聞人椿在大約還剩三步路的地方停下。她側頭,應當是這個位置,往上數第九塊磚,還是她當年親手砌進去的。
可如今粉飾太多,她只能假裝猜對了。
看門小厮是個膽小的主,他雖把聞人椿看作街頭乞讨的卑微小人,但沒有厲聲教訓,只将兩只眼睛牢牢鎖在聞人椿身上。

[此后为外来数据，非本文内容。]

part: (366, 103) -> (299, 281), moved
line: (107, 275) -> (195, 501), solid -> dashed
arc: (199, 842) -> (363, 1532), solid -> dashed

若她不動,他便當無事發生。
很快,霍钰的貼身小厮追了上來。
霍钰也趕了上來。
有他們開道,聞人椿不受阻攔,徑直鑽進了霍府。
她去了自己從前住的屋子,沒什麽人氣,倒是黃的綠的雜草郁郁蔥蔥長得熱鬧。
霍钰到底是仁慈的,沒有将她的屋子同她一起丢棄。
所以她不恨他應當是正确的吧。
阖上門之前,聞人椿透過門縫看了眼霍钰,他似乎更清瘦了,此刻緊繃着,就像被死死擰成一股的繩子。還有他的腿疾,似乎也比從前嚴重許多,哪怕拄着拐杖都沒法站直。
不過這些同她已經沒有關系了。
她是個連顧好自己都費力的粗使奴婢,從頭至尾就不該替主子操心。
聞人椿的屋子大抵經年累月無人管,縱使關門的時候十分小心,還是扯出了一段難聽的撕裂聲響。如同有人拿着刻刀在門前石階上劃了一道又一道。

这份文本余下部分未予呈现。